Case studies in the automotive sector provide quantitative insight into how disassembly costs interact with material recovery value. Arnold et al. [
220] evaluated the economic viability of extracting high-value metals from end-of-life vehicles (ELVs), considering both manual dismantling and direct shredding routes. At typical European labour costs, the study found that manual disassembly is profitable only for a subset of components (catalytic converters, certain electronic units, aluminium wheels), while the recovery of lower-value metal parts via selective dismantling is rarely cost-effective unless disassembly times are very short and material prices are high. This implies that the economic window for component-level metal recovery is narrow, and widening it requires either labour-saving design (e.g., quick-release mechanical fasteners, modular sub-frames) or process innovation (e.g., semi-automated dismantling of standardised modules). This perspective is directly relevant for joined metal structures in vehicles and machinery, where welded and adhesively bonded joints often prevent the selective removal of high-value metal components without resorting to destructive cutting or shredding.

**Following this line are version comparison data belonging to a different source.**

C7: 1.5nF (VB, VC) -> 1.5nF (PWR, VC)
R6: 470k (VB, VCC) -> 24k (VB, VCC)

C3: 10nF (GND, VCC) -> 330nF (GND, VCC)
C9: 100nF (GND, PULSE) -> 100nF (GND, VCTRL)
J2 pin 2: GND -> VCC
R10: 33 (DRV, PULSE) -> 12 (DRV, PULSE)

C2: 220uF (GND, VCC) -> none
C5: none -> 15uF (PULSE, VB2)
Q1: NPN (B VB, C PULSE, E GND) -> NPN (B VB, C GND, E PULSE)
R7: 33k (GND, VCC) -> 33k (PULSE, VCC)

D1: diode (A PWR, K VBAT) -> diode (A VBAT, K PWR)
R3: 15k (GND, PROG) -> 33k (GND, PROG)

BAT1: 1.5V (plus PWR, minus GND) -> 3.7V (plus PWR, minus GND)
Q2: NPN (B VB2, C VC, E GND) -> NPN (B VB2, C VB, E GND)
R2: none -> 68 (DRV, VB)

In the building and infrastructure sector, the cost of disassembly manifests mainly through deconstruction versus demolition decisions. The PROGRESS D5.2 report on the economic potential of steel reuse [
221] emphasises that the cost of deconstructing single-storey steel buildings for component reuse is generally higher than both conventional demolition and the original assembly cost. The main cost driver is not the unbolting of steelwork itself, but the selective removal of non-structural layers (cladding, finishes, services) that obstruct access to connections and must be treated as separate waste streams. Basta et al. [
222] formalised this issue by proposing a BIM-based Deconstructability Assessment Scoring (DAS) method for steel structures, which links connection type, accessibility and complexity to the expected effort and cost of deconstruction. Their results show that design decisions such as standardised, exposed bolted connections and clear separation between structural and non-structural elements can substantially improve the economic feasibility of steel reuse, by reducing the number of preparatory operations and enabling faster dismantling of large structural modules.
At a more strategic level, O’Grady et al. [
223] introduced a circular economy index for the built environment that explicitly incorporates design for disassembly, deconstruction and resilience (3DR) into an integrated metric for building circularity. While the index is not a cost model per se, its application reveals that buildings with high 3DR scores typically exhibit higher potential for value retention at the end of life, because they allow for reuse of steel elements and cleaner segregation of metal fractions. However, achieving such scores requires systematic changes in joint selection (favouring reversible, standardised mechanical connections), layout (modularity and clear load-paths) and documentation (digital models linked to deconstruction plans), all of which have cost implications during design and construction. The economic implication is straightforward: upfront investments in DfD-oriented joining solutions can be justified when downstream cost savings in deconstruction and increased recovery value of structural metals are considered over multiple building life cycles.
Across these sectors, a common feature of the most advanced methods is the explicit treatment of disassembly cost as a function of joint-level variables (type, number, accessibility, heterogeneity) and of the target recovery route (reuse, recycling, remanufacturing). Favi’s LeanDfD tool [
214], for example, calculates time- and cost-based indices for each component and joint, allowing designers to quantify how replacing welds with bolts or reducing the number of different fastener types impacts the overall disassembly budget. Similarly, Boix Rodríguez and Favi [
216] use repairability and disassembly metrics to identify specific joints whose redesign yields the highest reduction in disassembly effort for ovens, a logic that can be directly transferred to metal sub-assemblies in larger products. Taken together, these approaches suggest that, for joined metal structures, granular joint-level modelling of disassembly cost is indispensable if economic signals are to be fed back into joining design and process selection.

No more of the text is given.